A proposta foi construída em conjunto pelos Ministérios dos Transportes, Justiça e Trabalho e apresentada durante a 222ª reunião do Contran. De acordo com o governo, as mudanças modernizam o modelo atual e tornam o processo de formação mais acessível, sem abrir mão da segurança.
A resolução traz um modelo mais justo, amplia alternativas de formação, atualiza regras antigas e reforça a fiscalização sobre todas as etapas da habilitação. Para o Ministério dos Transportes, essas mudanças devem facilitar a vida de quem deseja obter a carteira de motorista, especialmente pessoas com menor renda ou que enfrentam dificuldades de acesso ao sistema atual.
O que muda na pratica
A nova regra elimina a obrigatoriedade de frequentar uma autoescola para fazer a prova de direção: agora, o candidato poderá optar por curso teórico online gratuito (fornecido pelo governo) em vez de aulas presenciais obrigatórias.
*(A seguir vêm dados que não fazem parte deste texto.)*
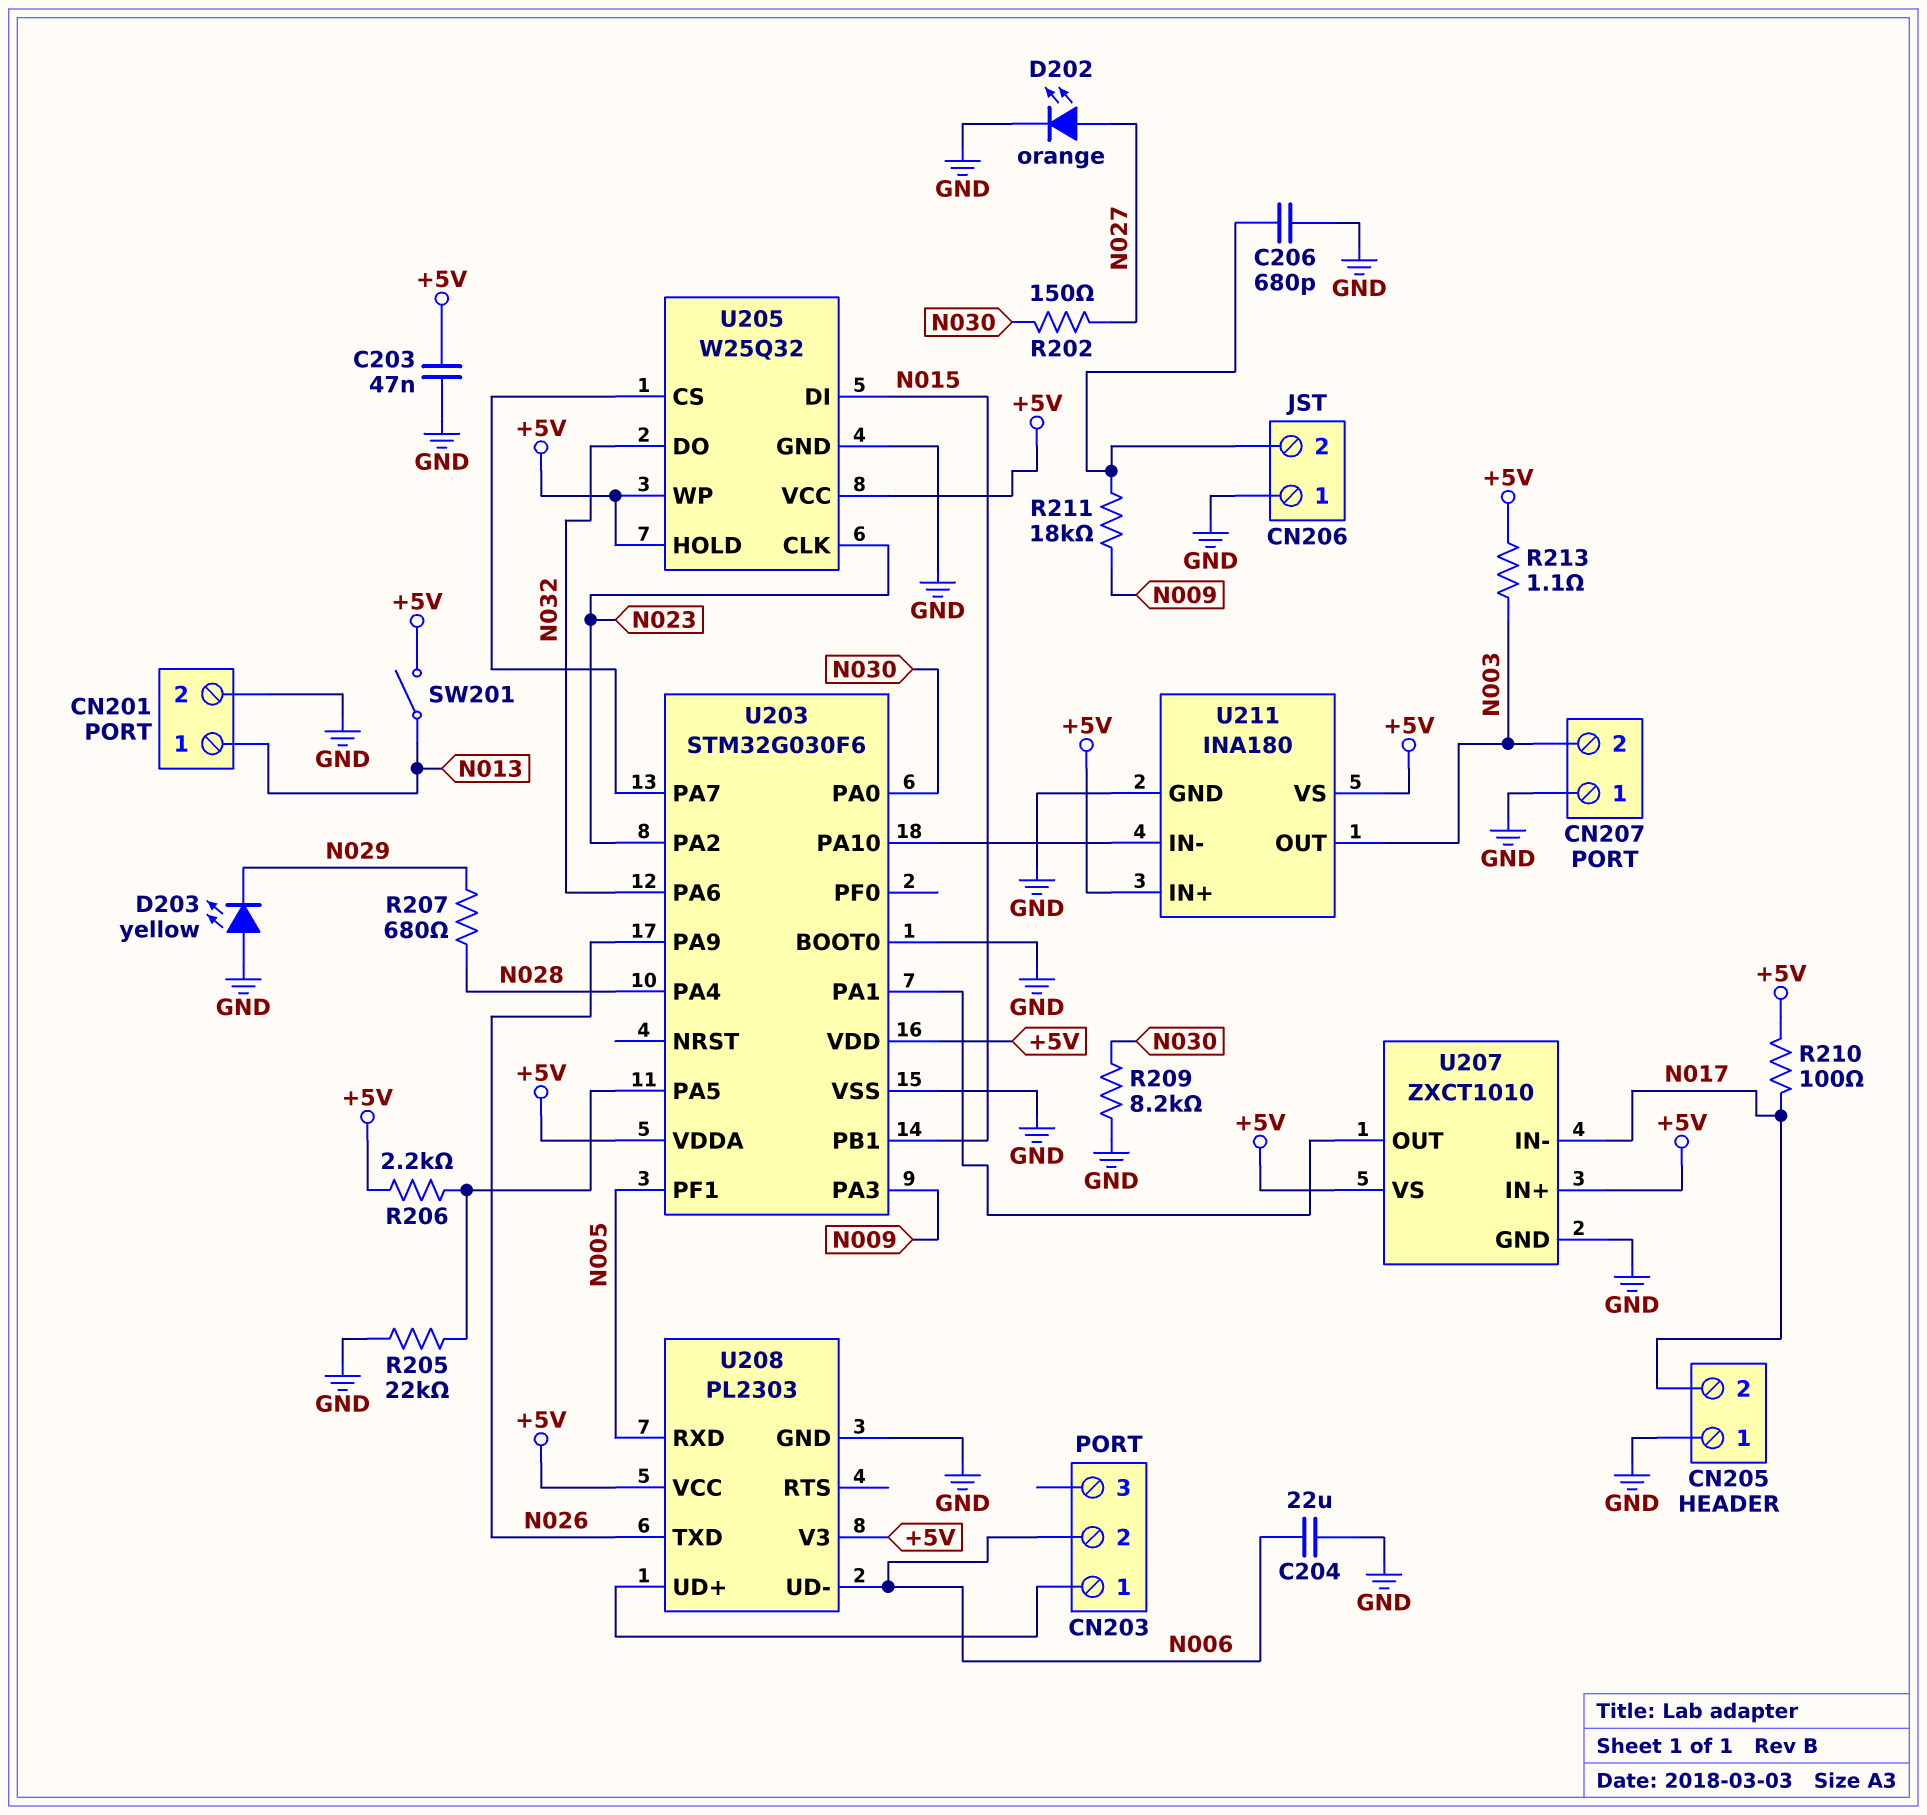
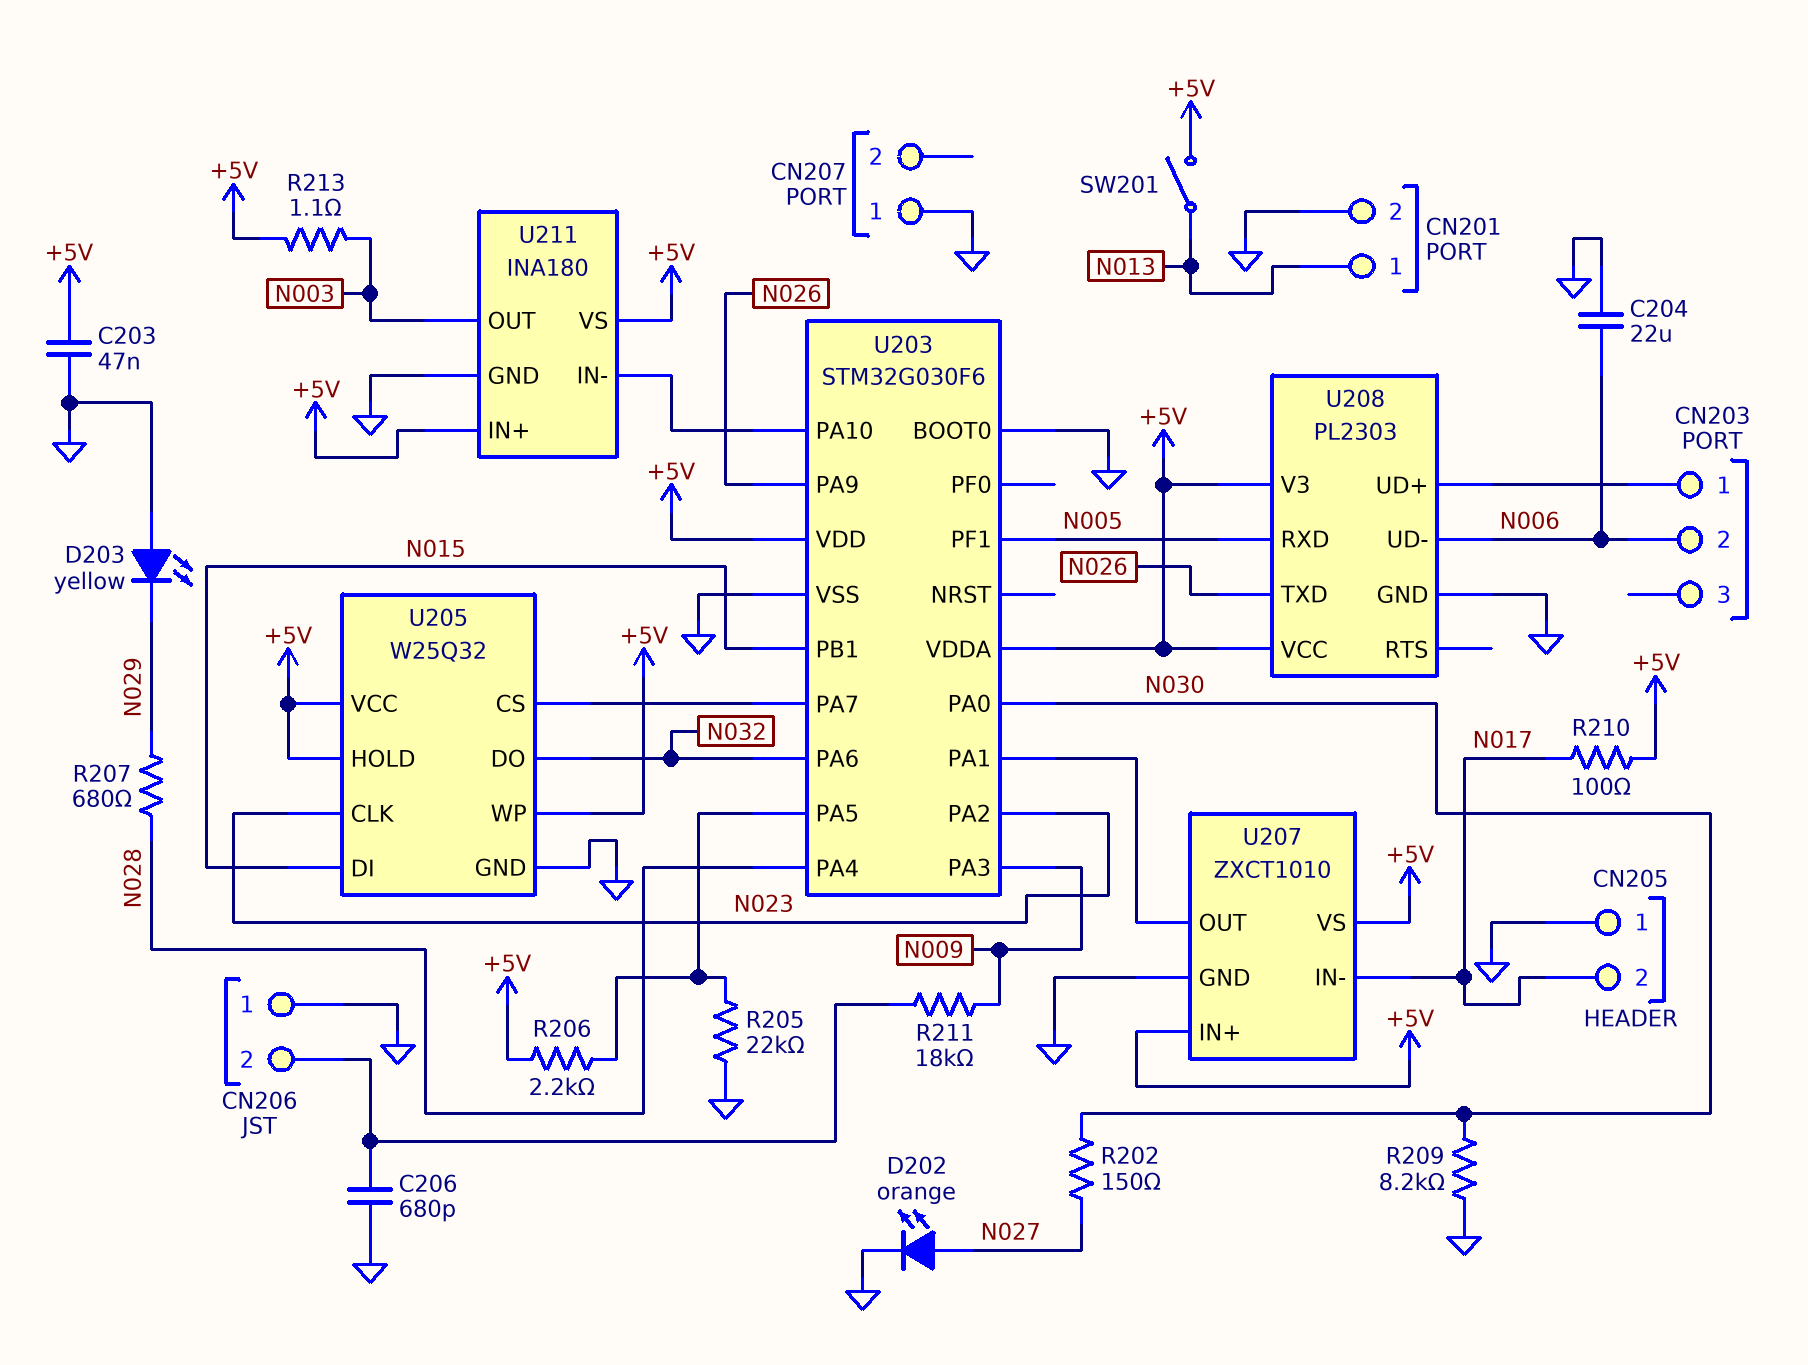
CN207 pin 2: N003 -> none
A parte prática será mais flexível: a exigência da carga horária mínima obrigatória será drasticamente reduzida — segundo a minuta, pode haver apenas 2 horas mínimas de aula prática, em vez do atual patamar (normalmente 20 horas).
Será permitida a atuação de instrutores credenciados pelos órgãos estaduais de trânsito (Detrans) — ou seja, o candidato poderá fazer aulas práticas com instrutor autônomo credenciado, não necessariamente vinculadas a um centro de formação tradicional.
O processo de solicitação poderá ser iniciado pela internet (site do Ministério dos Transportes) ou pela Carteira Digital de Trânsito (CDT).
Estima-se que o custo total para obter a CNH possa cair até 80%, o que deve tornar a habilitação muito mais acessível para pessoas que hoje não podem pagar os altos valores cobrados pelas autoescolas.